The topic was about whether other parents who had their children in their forties feel sad. It’s then gone down a multitude of different paths as happens and we now have some posters (who haven’t had their DC in their forties) judging other older parents because their children are going to become their unpaid carers etc.. If that’s the yardstick to judge parents by I wonder why we’re not discussing all parents who are unhealthy/ill/etc - why just older parents?
Yes and we now have some people who haven’t had children in their teens, ‘judging’ teen mums for being negligent. I mean why not discuss all parents who are negligent, not just younger ones?
SirChenjins · 08/09/2021 19:01

No, we had a poster responding to the stats about older parents with stats about young parents.

Hattie765 · 08/09/2021 19:03

@SuperbLyrebird

I've never done the maths before but I was reading a thread on the Elderly Parent board the other day (heaven knows why as I've never had elderly parents!) and it got me thinking and I felt sad.

How do others who had their kids in there 40s feel?

And to add the disclaimer: I know I will be fortunate to reach that age as neither of my parents did.

I have the exact same age gap with my son, tried for years for a baby but it just didn't happen till later. My mum died at 59, it makes me sad we will probably not get as long together as I'd have liked but at least we have now xx
Realyorkshiretea · 08/09/2021 19:03

@SirChenjins

No, we had a poster responding to the stats about older parents with stats about young parents.
My point is that people on a thread about being an older parent are affronted by the stats about being an older parent, saying ‘we are not all statistics’ etc, but are quite happy to trot out the ones about teen mums. I’m pointing out the lack of consistency - you can’t be offended by stats that apply to you, and then counter that by doing it to someone else.
Realyorkshiretea · 08/09/2021 19:07

@SuperbLyrebird

Take each day as it comes OP, don't be worrying about things decades away

Smile good advice.

Why are so many on MN obsessed with people becoming carers? We won't be caring for DH's divorced parents. They live a few hours away and, should the time come, we'll support them from afar in downsizing or moving into assisted living. They can use their pensions/equity to pay for cleaners or carers and taxis to appointments.

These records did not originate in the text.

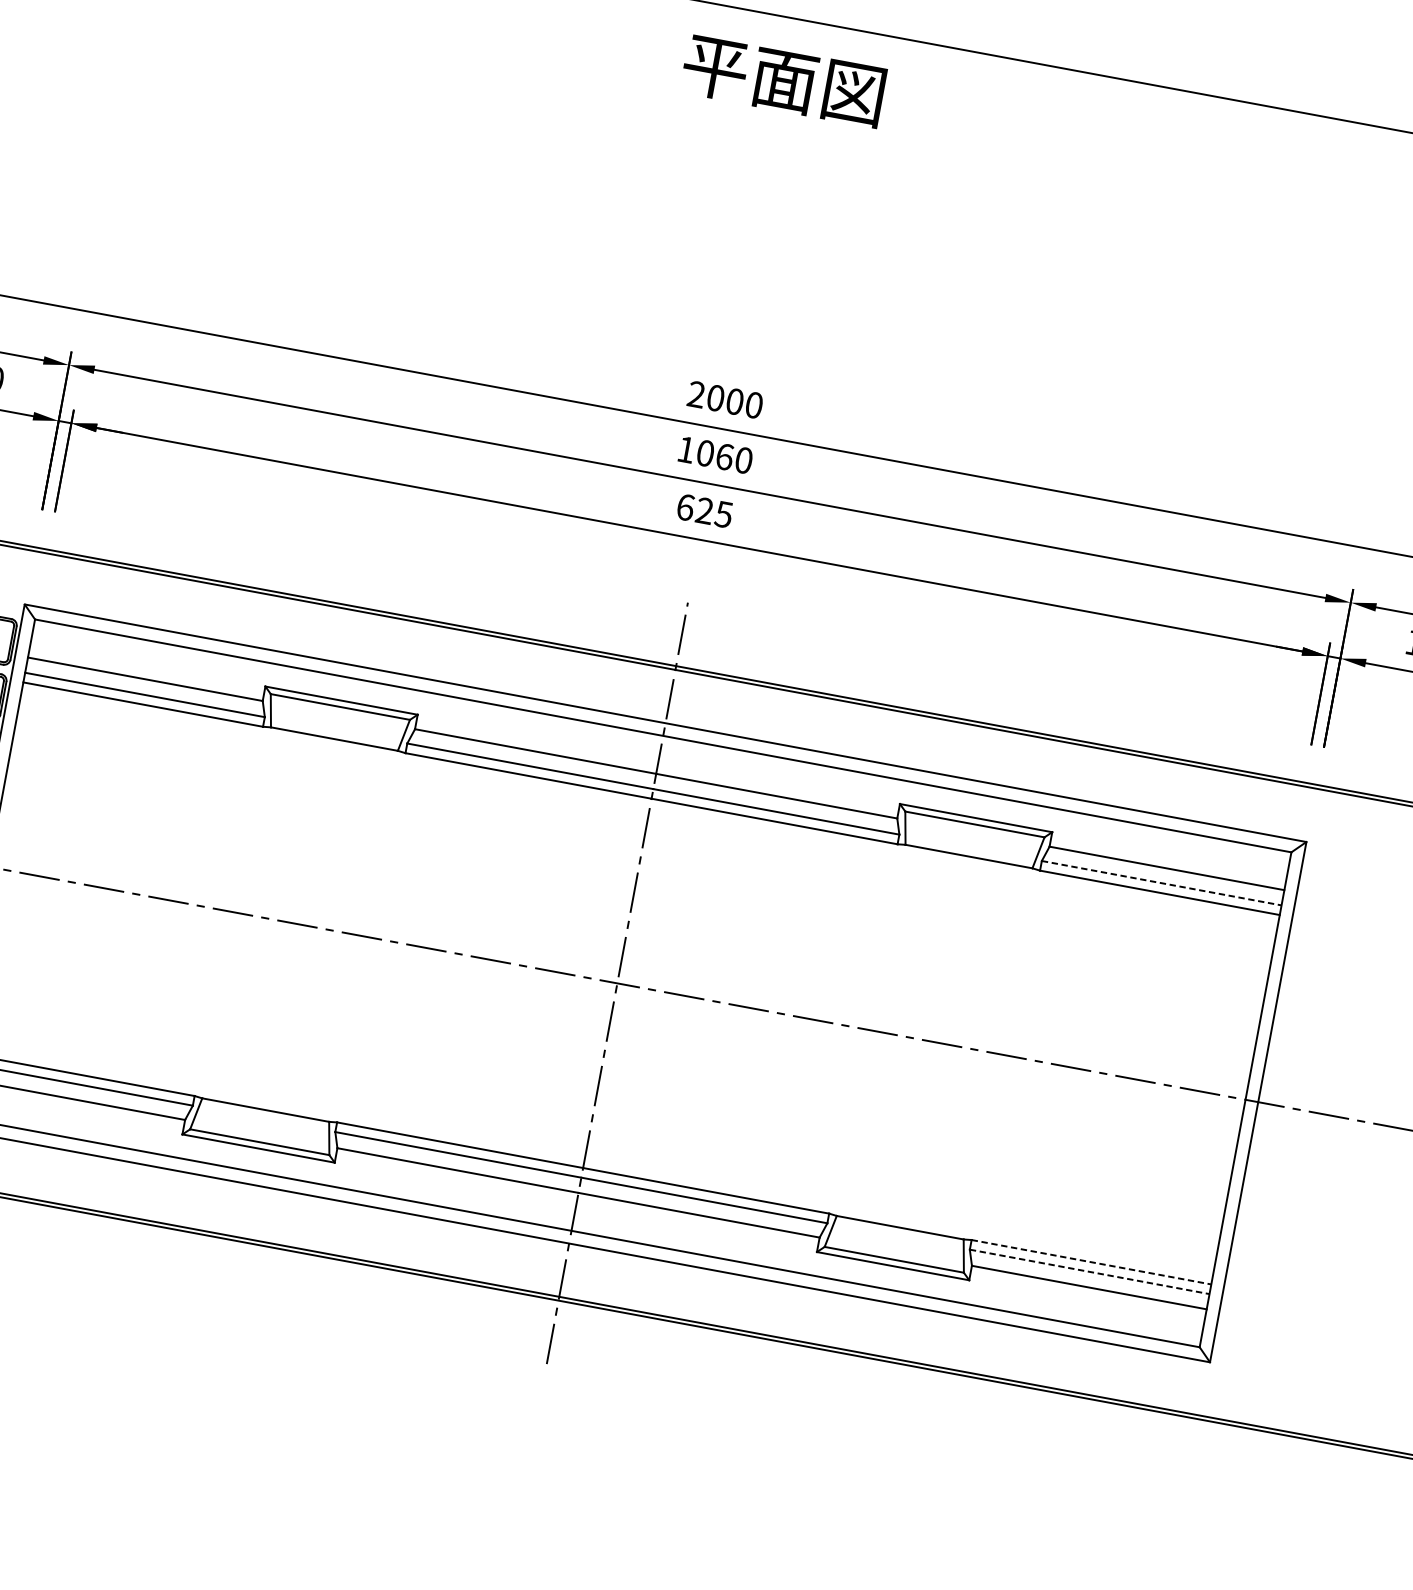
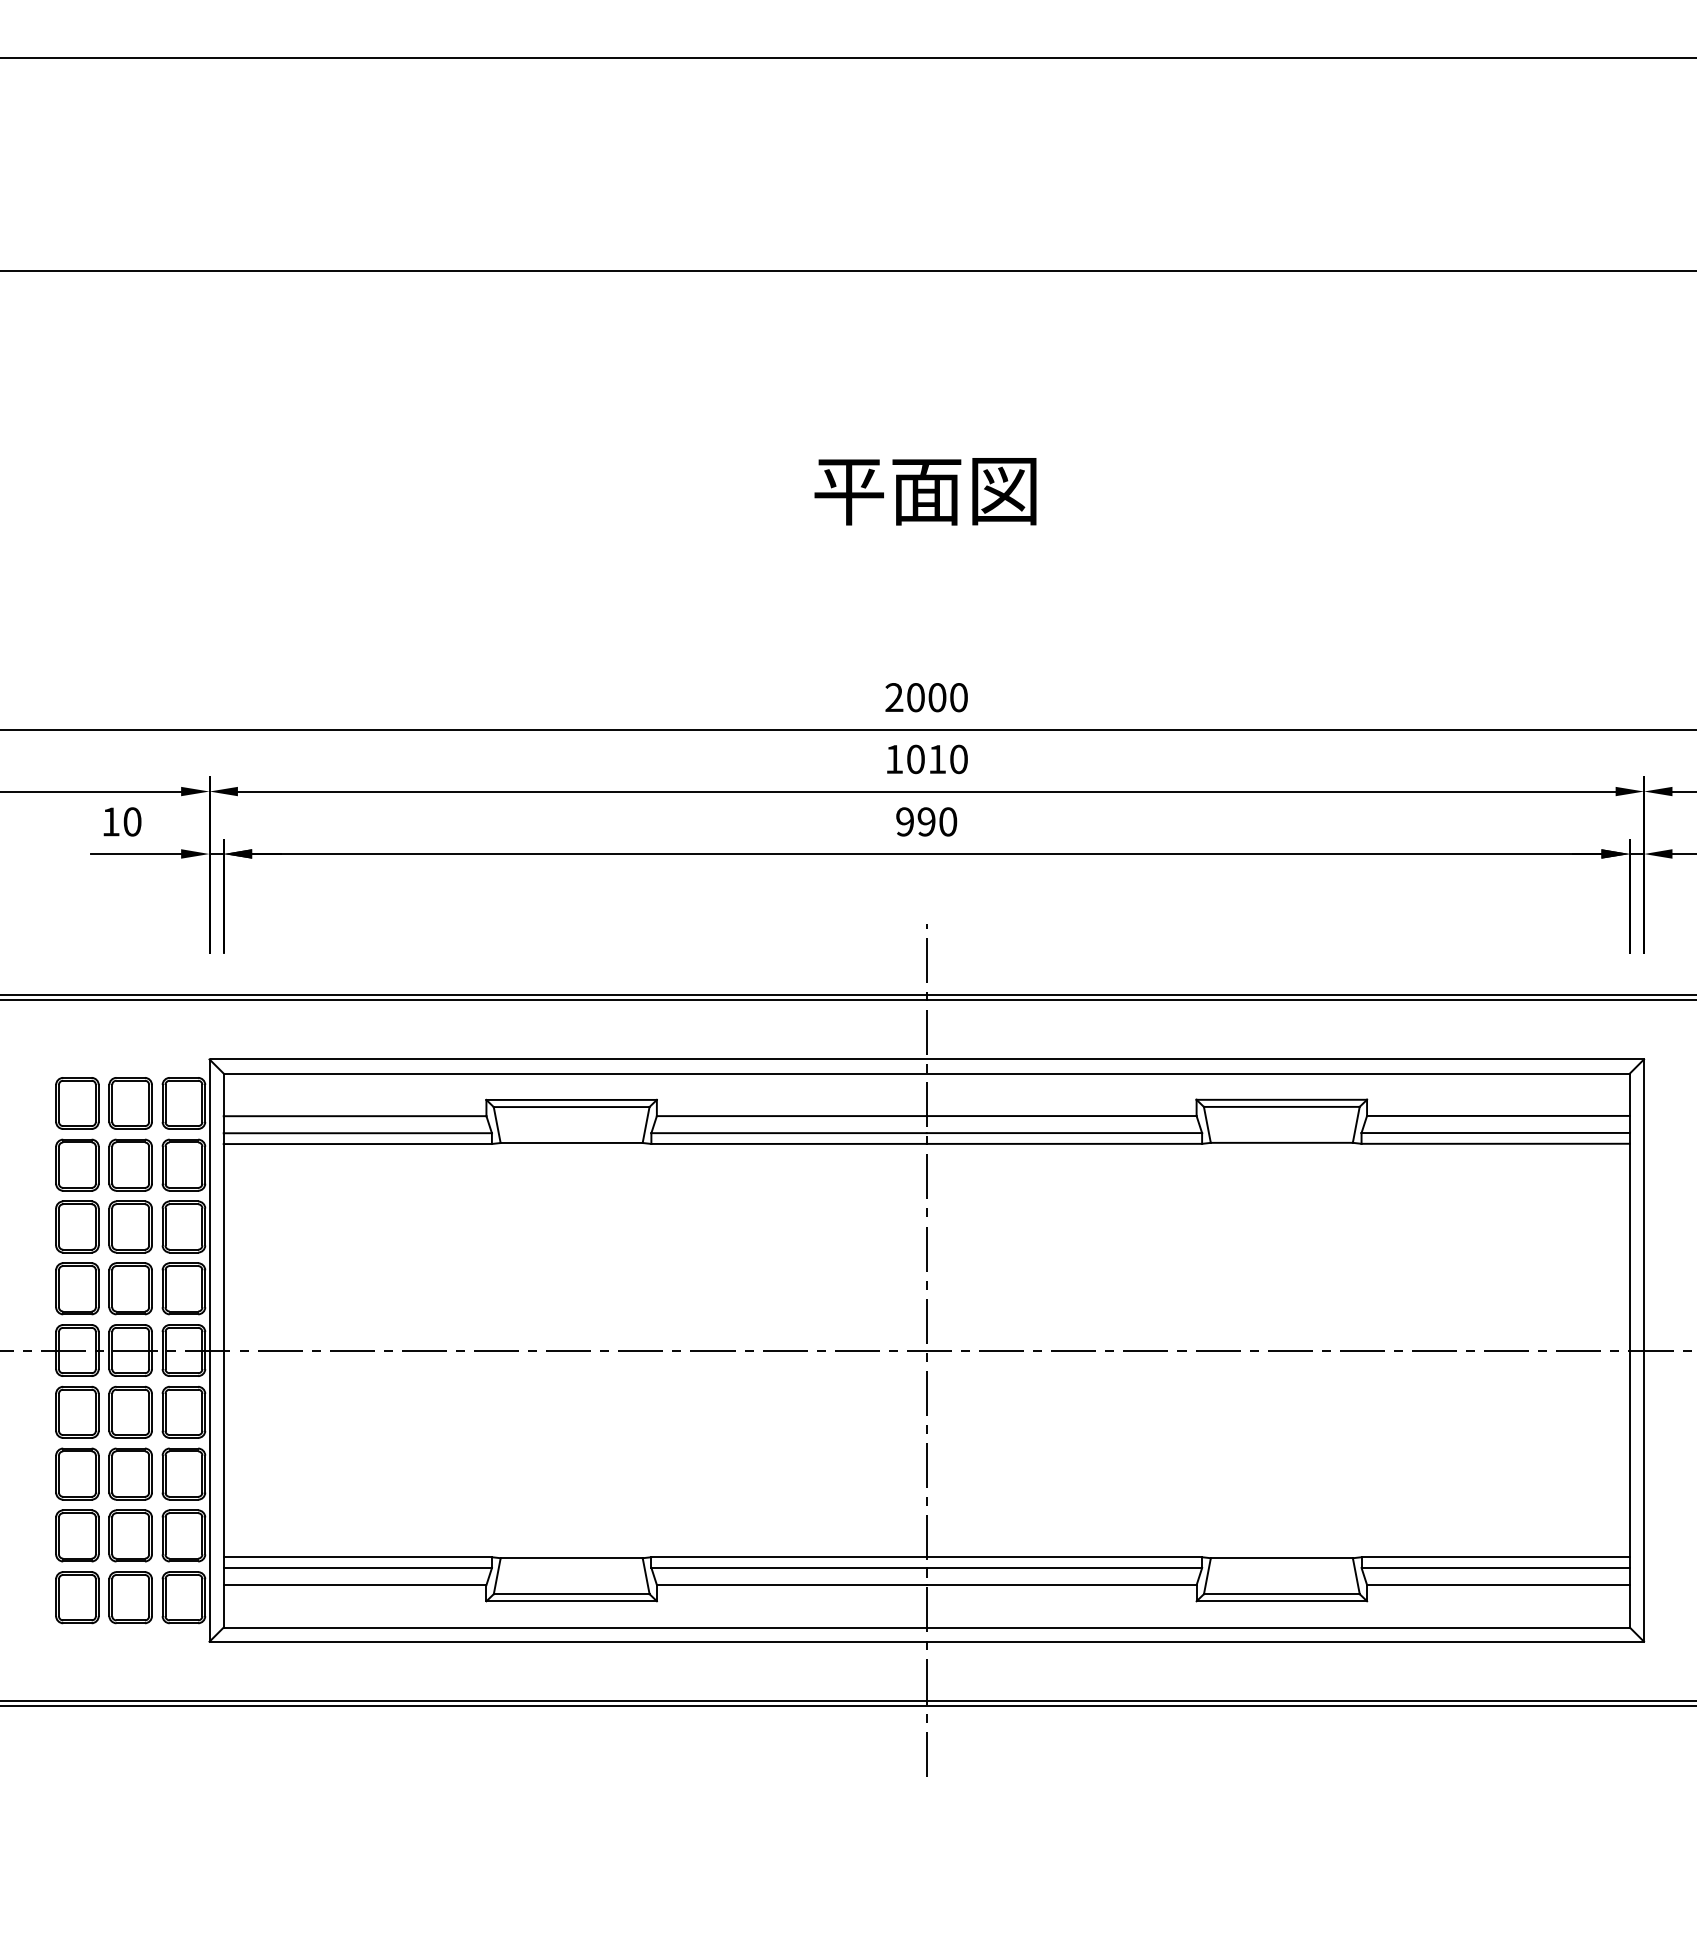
text: (783, 80) -> (925, 491), moved
text: (724, 457) -> (937, 759), 1060 -> 1010
text: (704, 510) -> (926, 821), 625 -> 990
line: (1162, 883) -> (1496, 1133), dashed -> solid
line: (1092, 1262) -> (1496, 1557), dashed -> solid
line: (1090, 1272) -> (1496, 1568), dashed -> solid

We also don't expect DD to be our carer. We hope she'll always have a loving interest in us because that's what families do.

I think if you plan & save for your care, appreciate it will be expensive & are willing to go into a care home if necessary, theoretically it won’t have an impact.

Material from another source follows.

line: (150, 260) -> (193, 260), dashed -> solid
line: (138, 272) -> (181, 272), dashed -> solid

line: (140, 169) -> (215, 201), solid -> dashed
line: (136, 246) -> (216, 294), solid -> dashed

But a lot of elderly people have a change of heart when actually confronted with this, insist on staying in their (commonly unsuitable) home, and implore their children to help them out rather than letting strangers in to do it. Which is sort of understandable as they feel very vulnerable.

TorchesTorches · 08/09/2021 19:10

I am both am older mother (kids at 39 and 40) AND the child and grandchild of older parents. I didn't know either of my grandad as they were in their 80s when I was born. My mum was the oldest mum in the class, and older than one of my classmates gran.

It doesn't matter. My parents didn't have any caring responsibilities for their parents, and now that I am nearly 50 and my parents in their late 80s, they are both very fit for their age and no loss of mental faculties unlike many of my former classmates parents.
You don't know how health and circumstances will work out.

SirChenjins · 08/09/2021 19:14

Literally no-one has said they are affronted by the stats which show that older parents are more likely to die before their children are middle aged than younger parents - but they have (rightly so) challenged those posters ‘shuddering’ ‘feeling sad for what their children could lose’ creating a generation of ‘unpaid carers’ when they ‘have a choice to become older parents’ - because those aren’t stats. If the same things were said about teenage parents, or parents of any age who are ill or disabled then those posters would (rightly) be challenged too.